The final report assessing the impact of a future dam in Kratie has claimed that the dam project could result in “killing the life” of the Mekong River. This final report said the project’s location is the worst possible for a dam and would have serious ramifications on fish and wildlife resources.
Issued by the Natural Heritage Institute with funding from the government, the report was leaked to the Guardian and reported in Wednesday’s edition.
If constructed, it would be the largest hydropower dam along the Lower Mekong Basin, and, the paper highlights, “the huge dam and the waste in that area will block the movement of runoff”.
The dam will have a capacity of 2,600 megawatts and would create an 82-kilometre reserve basin.
“The dam creates an obstacle to fish movement which will ultimately lead to the loss or decrease of some types of fish,” the report said. “Forest animals that depend on the status of flowing water for ecological needs will generally decrease in numbers due to hindrances to their life cycle”.

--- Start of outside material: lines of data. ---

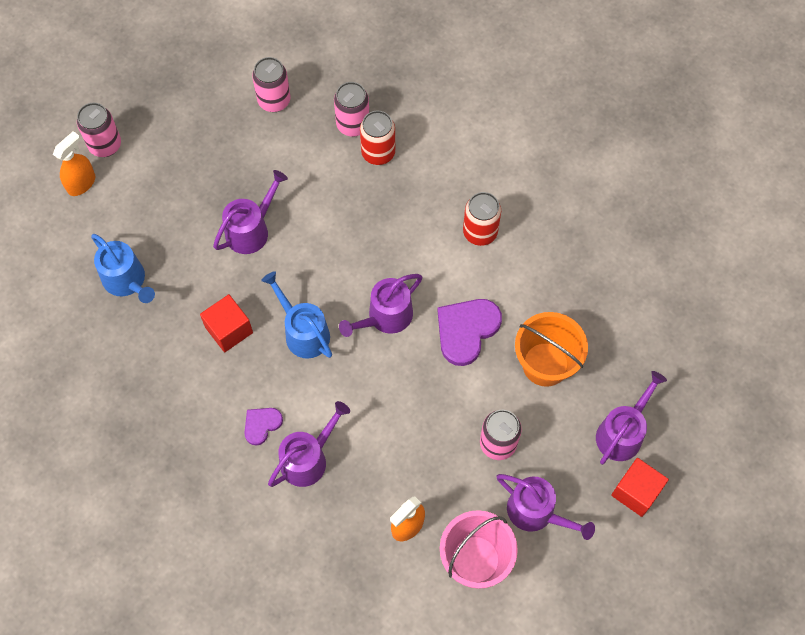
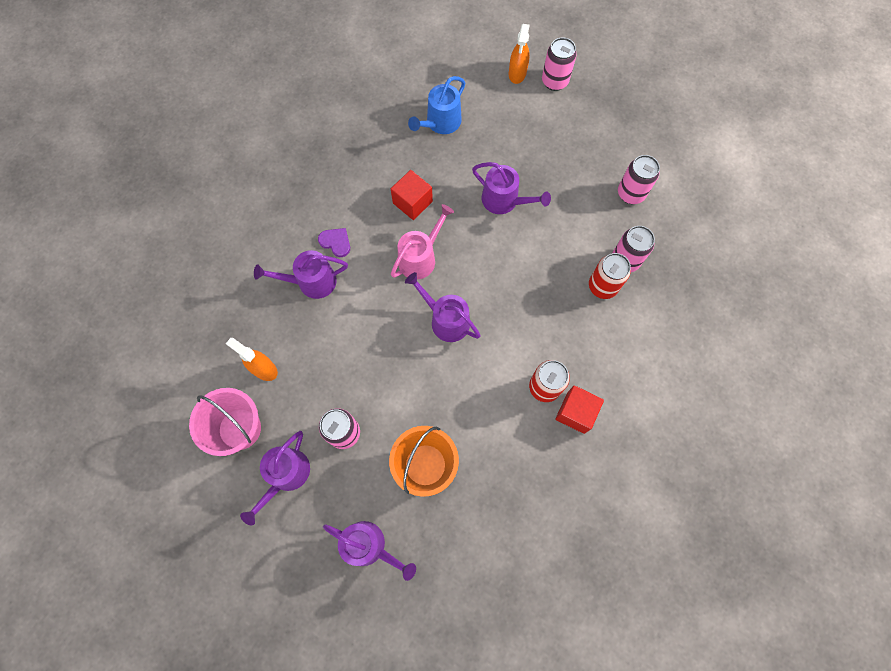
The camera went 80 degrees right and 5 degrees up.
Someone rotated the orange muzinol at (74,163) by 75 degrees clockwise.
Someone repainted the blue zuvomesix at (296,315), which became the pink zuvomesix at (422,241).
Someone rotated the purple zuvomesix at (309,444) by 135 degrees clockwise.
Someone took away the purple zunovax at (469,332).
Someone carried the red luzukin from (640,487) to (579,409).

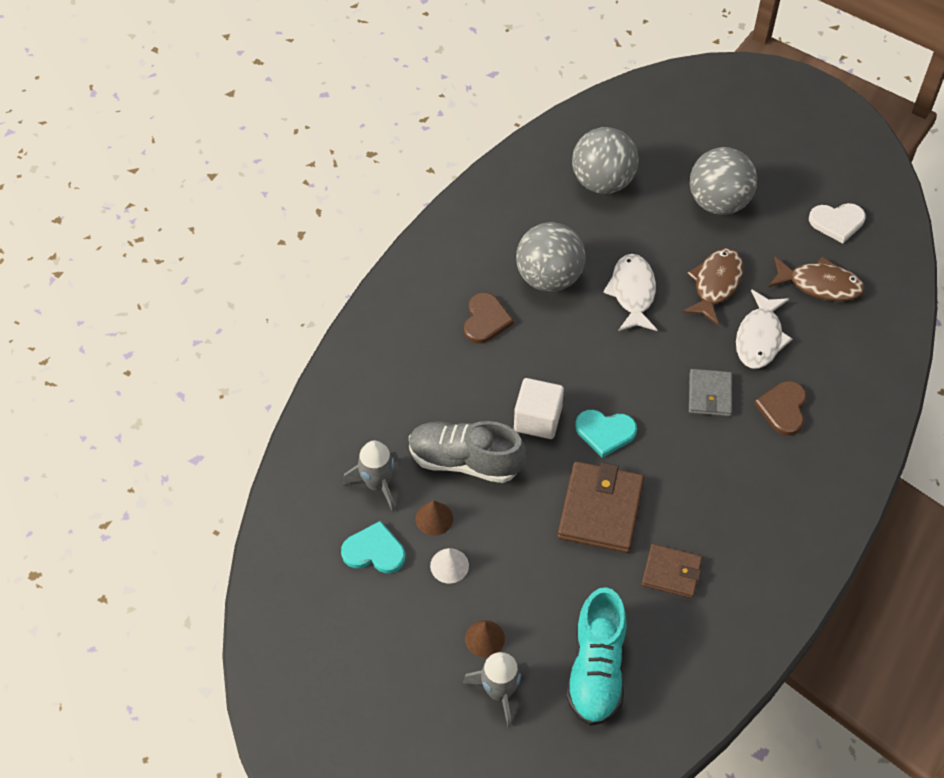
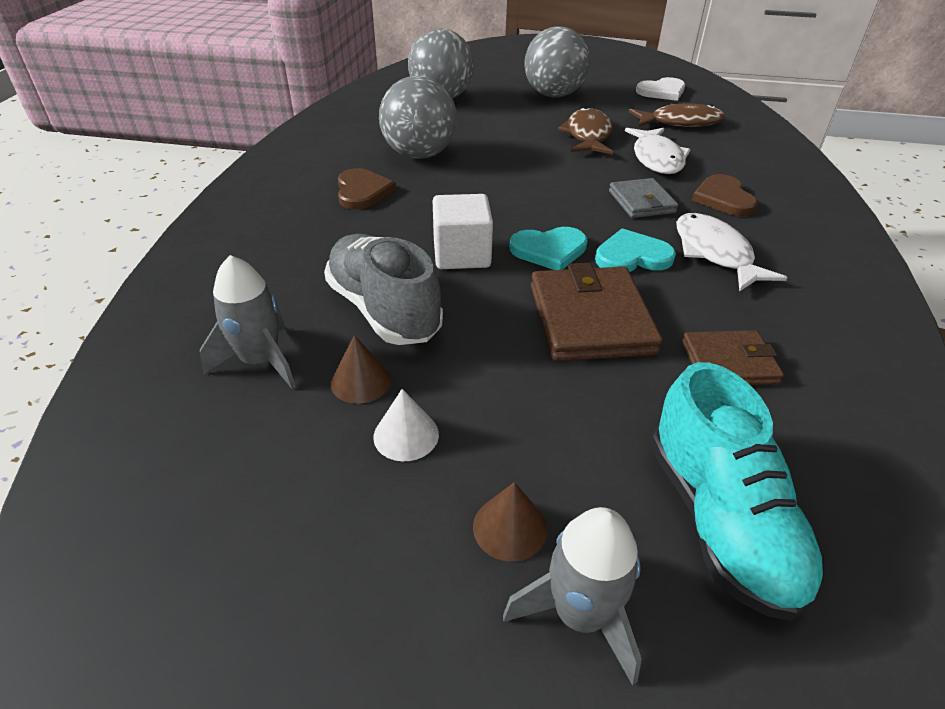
The camera went 20 degrees left and 15 degrees down.
Someone carried the turquoise zunovax from (373,547) to (635,250).
Someone rotated the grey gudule at (467,452) by 60 degrees clockwise.
Someone carried the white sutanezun from (630,292) to (731,252).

The Guardian quoted Marc Goichot as saying that water resource experts of the WWF claim “the construction of this dam will seriously affect the efforts of dolphin conservation, fish resources, living condition and nutrition of the rural community”.
According to the report, solar energy is the only one option which could replace the construction of this dam and the installation of solar panels on the existing Sesan Krom 2 Dam will help double productivity, generating more than 8,000 megawatts.
Minister of Environment Say Samal referred questions to his spokesperson, Sao Sophea, who declined comment.
Meng Sak Theara, spokesman of the Ministry of Mines and Entergy could not be reached for comment.
If approved, China’s Hydrollacang International Energy is slated to implement the project.
In September, Prime Minister Hun Sen criticised extremist environmental NGOs and unnamed diplomats for trying to prevent the development of dams in the Kingdom, stating that the government wanted citizens in all rural areas to have electricity by 2022.